Friday, 22 Oct, 2010 Science

Moon Has Enough Water to Sustain Manned Lunar Base


In 2009 NASA managed to smash the Centaur upper stage of the LCROSS spacecraft into a lunar crater called Cabeus, which is located near the south pole of the moon. The agency intended to study the debris that was kicked up after the impact.

Recently NASA concluded that the moon may include just enough water to maintain a lunar base with people onboard.

It would be interesting to note that the Lunar Reconaissance Orbiter (LRO) was observing the spacecraft when the latter hit the crater at a speed of more than 5,600mph. The collision sent up a cloud of moon dust that rose at an altitude of 12 miles. Till now the space agency has been studying the material and managed to discover somewhat large quantities of water.

In addition, NASA researchers found such substances as hydrogen, ammonia and methane. In the future it would be possible to make use of these substances to make fuel, reports TGDaily.

Anthony Colaprete, LCROSS project scientist considers that mostly pure water ice grains found in the plume indicates that chemical processes led to the accumulation of ice in large quantities.
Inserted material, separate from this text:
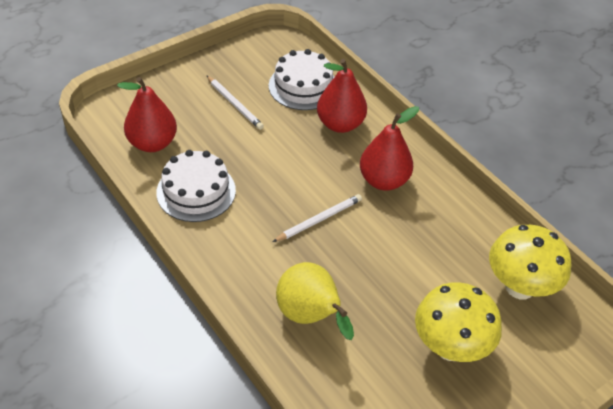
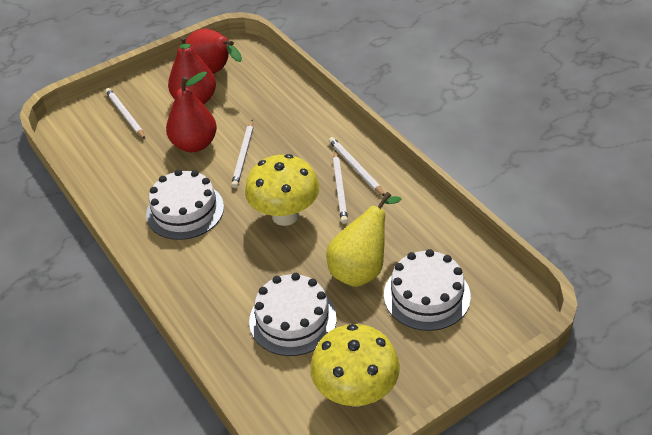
white cake: 2 -> 3
white pencil: 2 -> 4

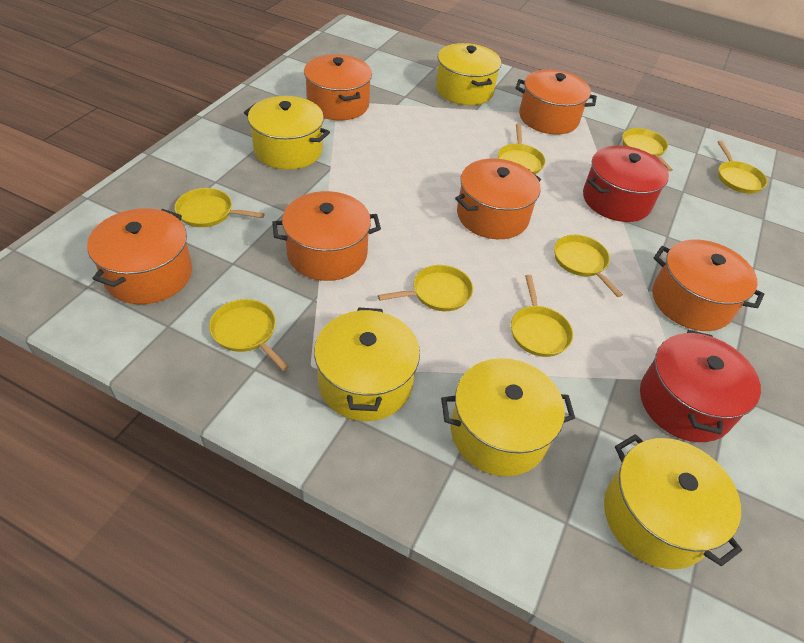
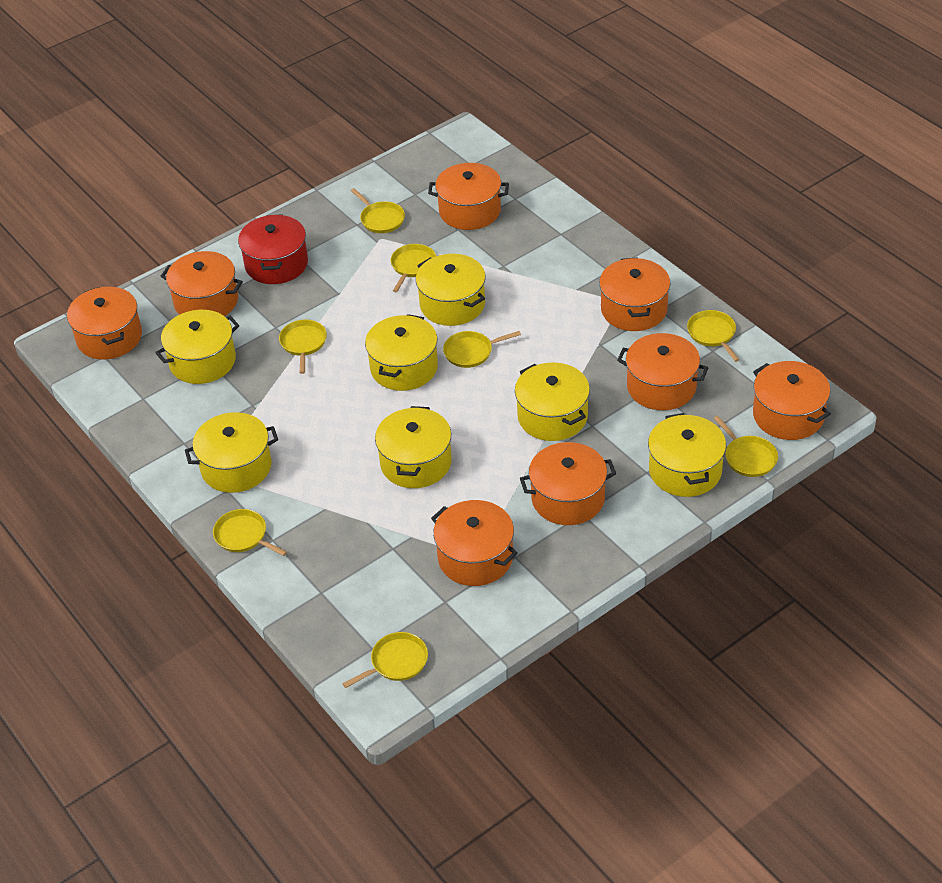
orange pot: 6 -> 8
red pot: 2 -> 1
yellow pot: 5 -> 7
It is also possible that water ice was brought there, perhaps from asteroids.

He also added: "the diversity and abundance of certain materials called volatiles in the plume, suggest a variety of sources, like comets and asteroids, and an active water cycle within the lunar shadows."

David Paige, principal investigator of LRO's Diviner instrument, together with his colleagues concluded that the vast areas of the moon's south pole are cold enough to trap water ice, as well as a number of volatile compounds, including sulfur dioxide, carbon dioxide, formaldehyde, ammonia, methanol, mercury and sodium.